I had a tire blow on my 2005 29RLS [ left side on slide out ] and I contacted keystone to buy a replacement panel. They do not make the panel anymore anybody have any ideas ? I was able to buy the plastic fender skirt .
thanks Ross


----------



## Joe/GA

Welcome keiths. I'm sorry to hear that your camper was damaged. I have the 30RLS and the same year as yours, so I'll be following this to see how you make out. I thought I had read of others getting replacement panels from Keystone. It seems strange that they wouldn't have the panel.
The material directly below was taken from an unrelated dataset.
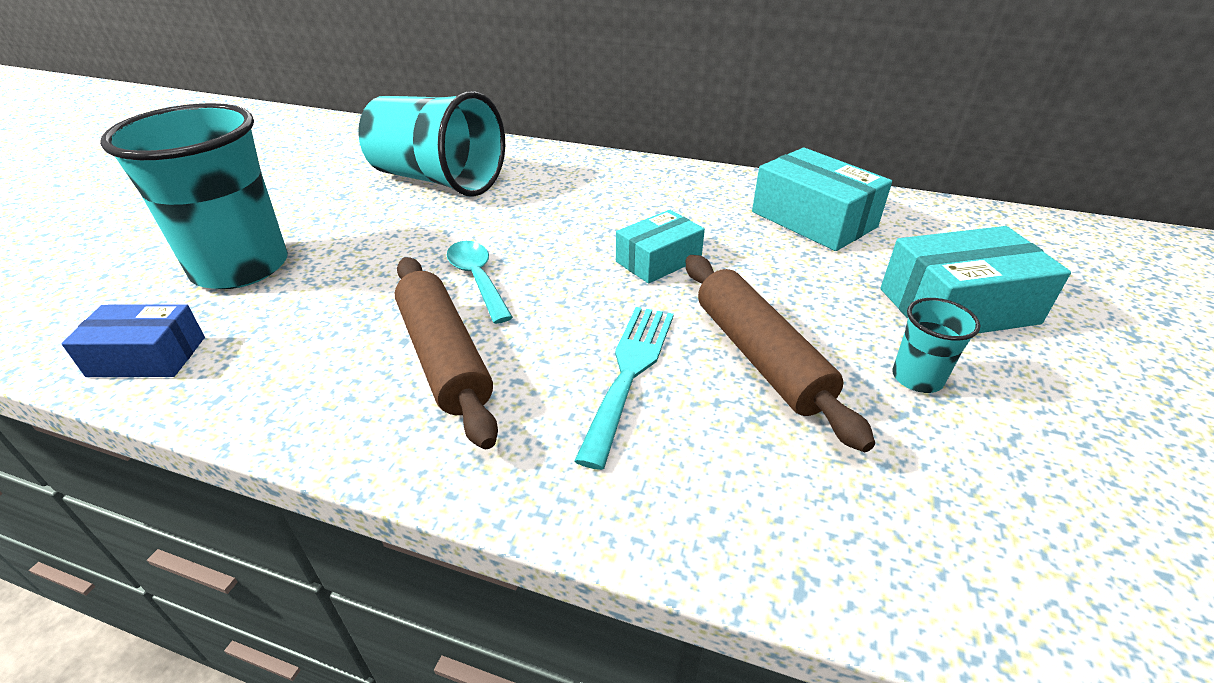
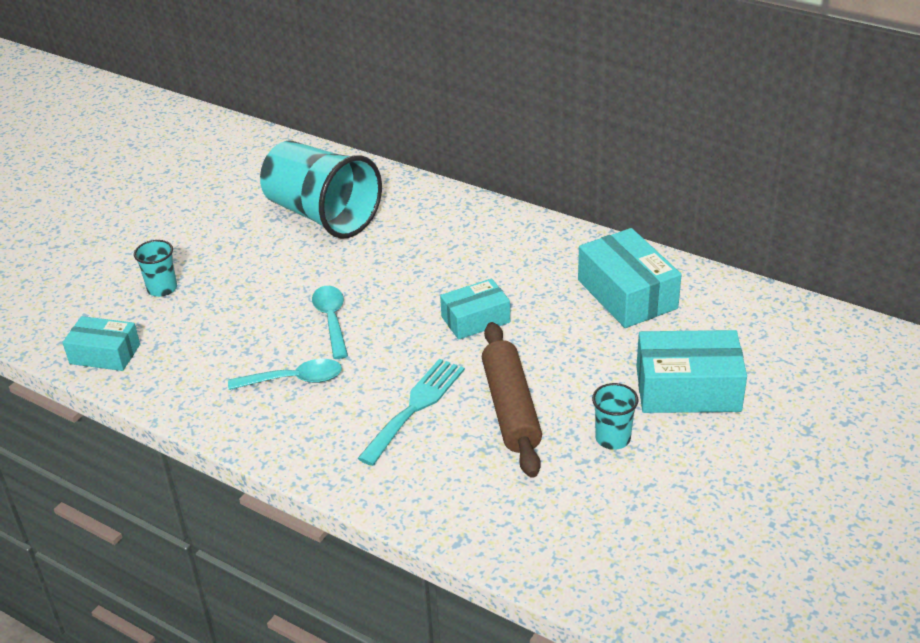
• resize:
I wonder how costly it would be to have a sheet metal shop make a replacement panel?
Let us know what you ended up doing and good luck!


----------



## crunchman12002

keiths said:


> I had a tire blow on my 2005 29RLS [ left side on slide out ] and I contacted keystone to buy a replacement panel. They do not make the panel anymore anybody have any ideas ? I was able to buy the plastic fender skirt .
> thanks Ross


Ross,
Sorry to hear your TT got damaged. Can you post pics to point out the damaged area? I am sure they will have suggestions or sources for materials. How did the trailer behave with the flat?
crunchman


----------



## hautevue

OB.com member Colorado Dirt Bikers has given us great leads for where to find parts from older TTs. Apparently in Indiana, and other mid-west states, there are "junk yards" that provide the same service for TTs that automotive junk yards do.
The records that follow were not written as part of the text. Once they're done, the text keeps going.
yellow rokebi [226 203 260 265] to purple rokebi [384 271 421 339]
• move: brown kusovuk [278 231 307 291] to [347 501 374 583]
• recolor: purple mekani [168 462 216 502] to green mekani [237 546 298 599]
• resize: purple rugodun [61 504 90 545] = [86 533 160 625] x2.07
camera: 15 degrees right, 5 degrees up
He noted that they have everything from stoves, a/c units, to reefers, etc., and the prices are very reasonable. The one thing he mentioned is that stuff is not available for long, since it sells...You might search on his postings to find out more details...


----------



## egregg57

Keystone does have panels, or did anyway just 6 months ago. They come in White. Had a damaged one replaced in February and Wolfwood was looking to do the same. The repair shop will need to do a color match and the paint the panel. This will add to the cost of the repair. . Campers Inn did mine, had to send the panel out to be painted. Looked so good I wish I had damaged the other side too!

Eric


----------



## Tangooutback

keiths said:


> I had a tire blow on my 2005 29RLS [ left side on slide out ] and I contacted keystone to buy a replacement panel. They do not make the panel anymore anybody have any ideas ? I was able to buy the plastic fender skirt .
> thanks Ross


Sorry to hear about your tire. How old were your tire when it blew up? Was it already worn out? what brand is it?
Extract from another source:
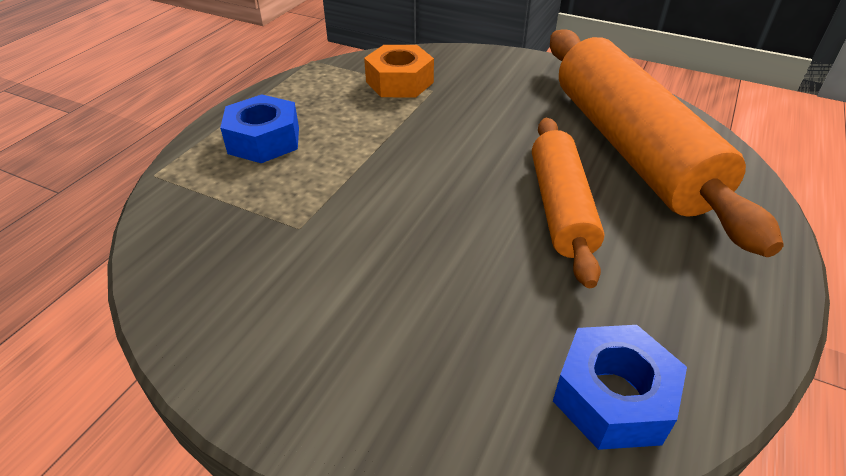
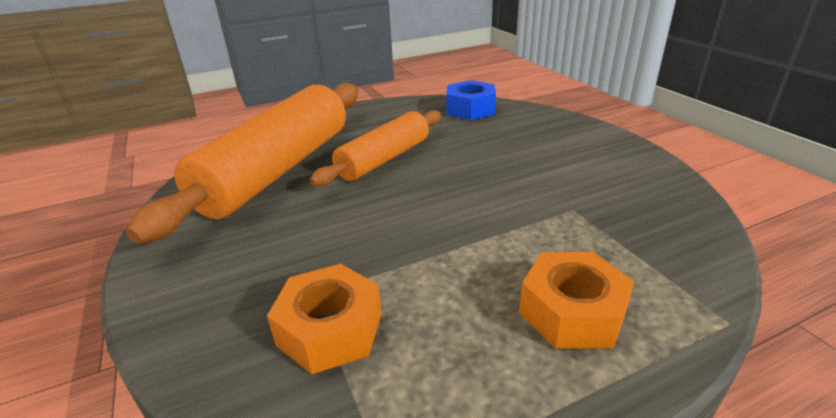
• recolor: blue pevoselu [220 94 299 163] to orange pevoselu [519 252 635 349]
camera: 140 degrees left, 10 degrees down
I learn a lesson here and have to replace my five years old tires. It is cheaper and less headache than body panel repairs.


----------



## Reverie

I have not had a tire blow on our Travel Trailer yet but have had one blow on a 4 Wheel Car Hauler. You don't know it is gone until someone speeds around you, honking and pointing. By that time you have destroyed the tire and wheel at the least, and sometimes the whole side of the trailer. Alpharetta Dave had one blow on I-10 and it ate up a huge chunk of trailer before he knew it. Crawfish spotted a bulge on his tire as he drove and stopped before it messed anything else up.

Reverie


----------



## Jimmie

You might try this place...clicky


----------



## crunchman12002

Google search shows many RV salvage yards. Click here.
good luck,
crunchman


----------